逆にいうと、安全審査で運転が認可されるわけではない。規制委の田中委員長は「原発の運転を許可するのは政府の判断だ」と言っている。フィルター付ベントは事故後に排気を濾過する設備なので、事故を防ぐことはできない。福島第一原発事故で問題になった津波対策や電源喪失などの対策はすでに終わっており、ほとんどの原発は「ストレステスト」にも合格している。
要するに、安全審査が終わっても実質的な安全性は変わらないのだ。安全審査は「政府も努力している」というアリバイづくりなので、今できないことは審査後もできないし、審査後にできることは今でもできる。「安全審査に合格しないと運転できない」という前例をつくると、これから安全基準を変更するたびに全国の原発を止めなければならない。
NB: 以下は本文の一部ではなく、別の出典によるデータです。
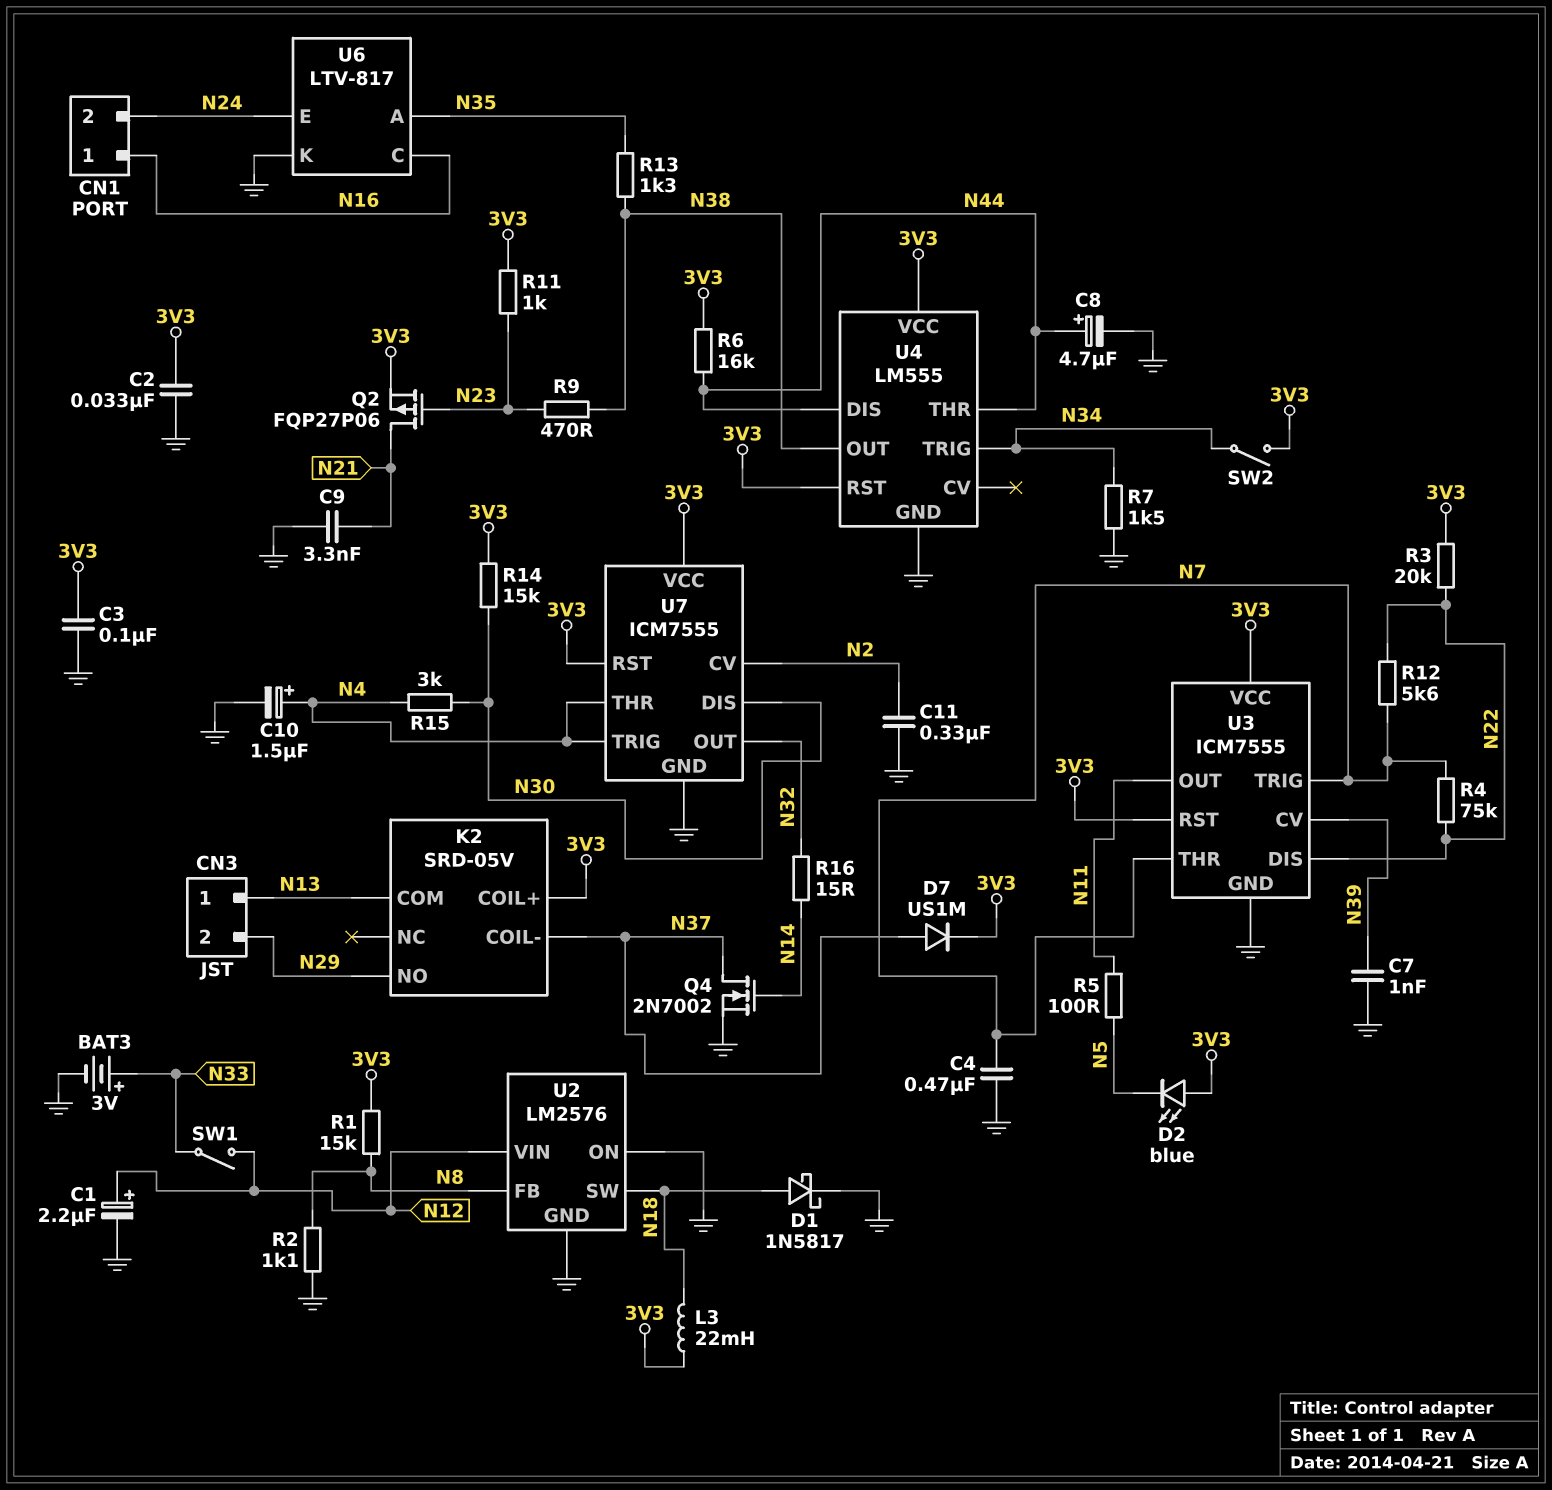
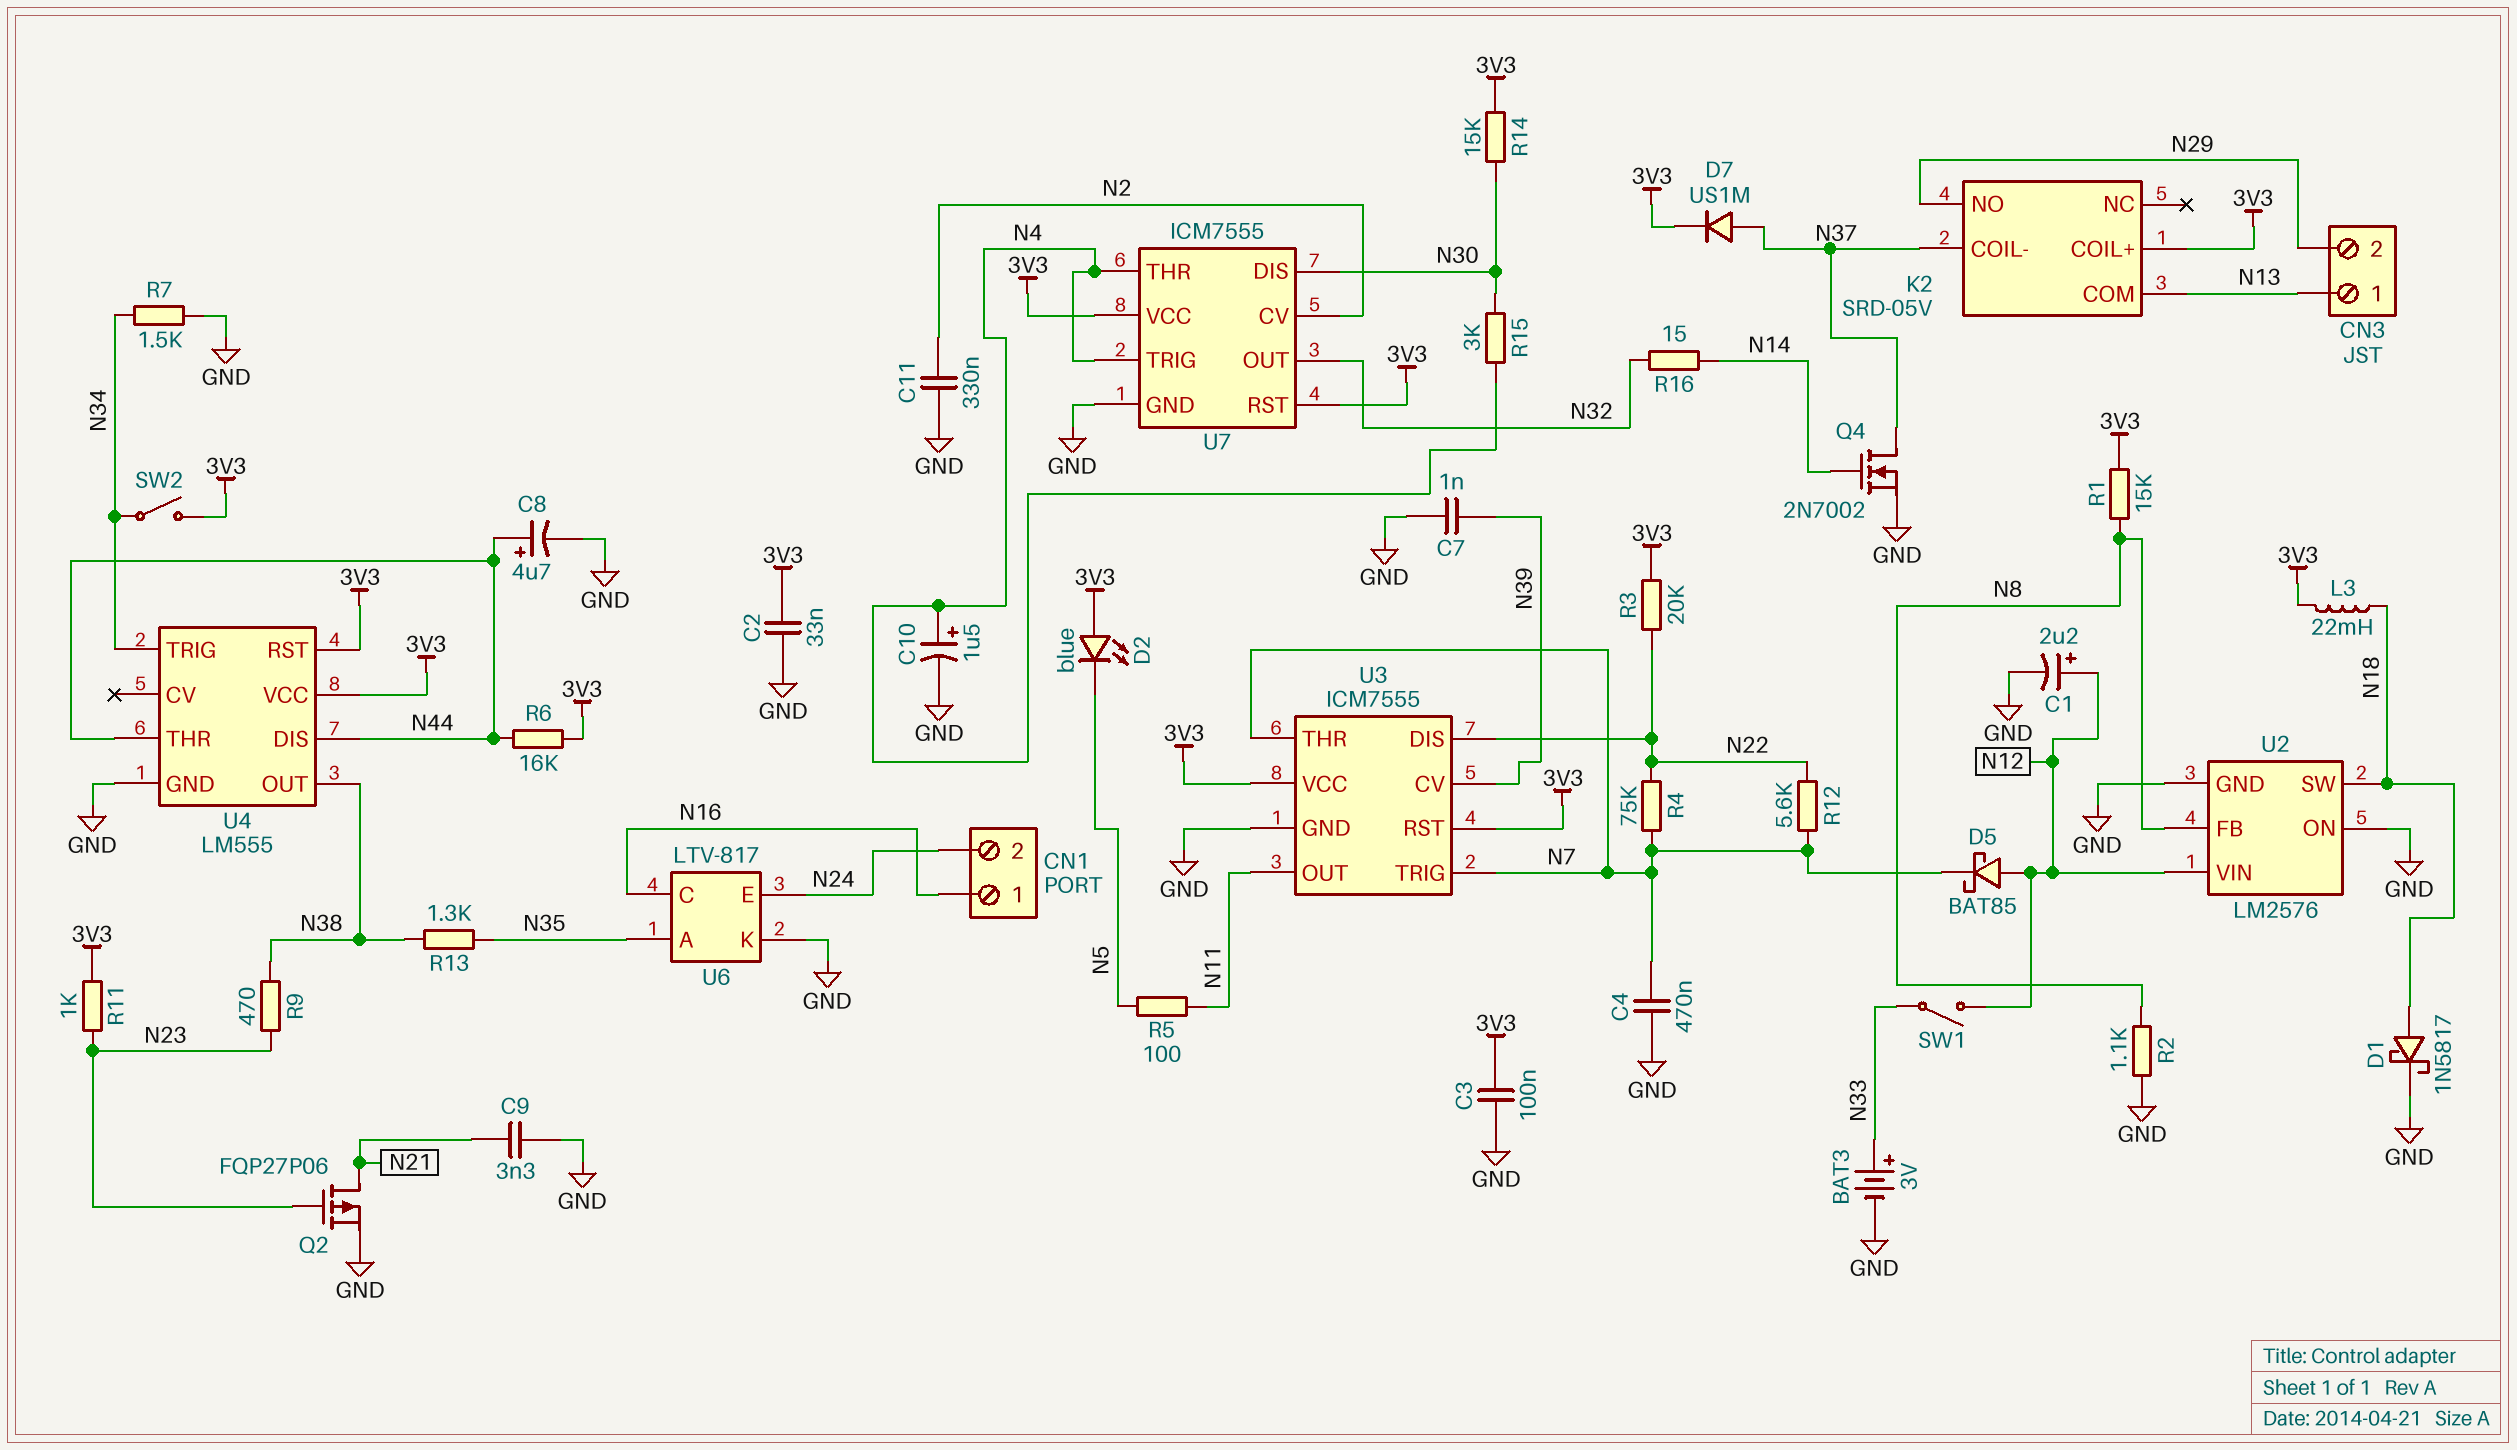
D5: none -> schottky BAT85 (A N12, K N7)
Q2: PMOS FQP27P06 (G N23, D N21, S 3V3) -> PMOS FQP27P06 (G N23, D N21, S GND)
原子力のリスクはゼロではないし、ゼロにする必要もない。中国のPM2.5汚染をみてもわかるように、石炭の大気汚染や採掘事故で死んでいる人は、全世界で年間1万人以上いると推定される。地球温暖化も考えると、原発のリスクは火力より小さいというのが、IEA(国際エネルギー機関)やOECD(経済協力開発機構)などの見解である。
安全審査には9ヶ月ぐらいかかるといわれているので、今のままでは再稼動は早くても4月だろう。それも四国電力や九州電力で、最大の焦点である東電の柏崎刈羽原発は夏までに運転できるかどうか不透明だ。新潟県の泉田知事が法的根拠のない「地元の同意」を条件にしているので、政府が決断しないと再稼動はずるずると遅れるおそれが強い。
安倍首相はリスクのともなう政治判断を先送りしてきたが、再稼動の政治的リスクは先送りしても同じだ。再稼動は首相の記者会見だけでいいので、30分もあればできる。これで年間3兆円の負担がなくなり、日本経済が再生する。それがコストゼロで即効性のある「緊急経済対策」だ。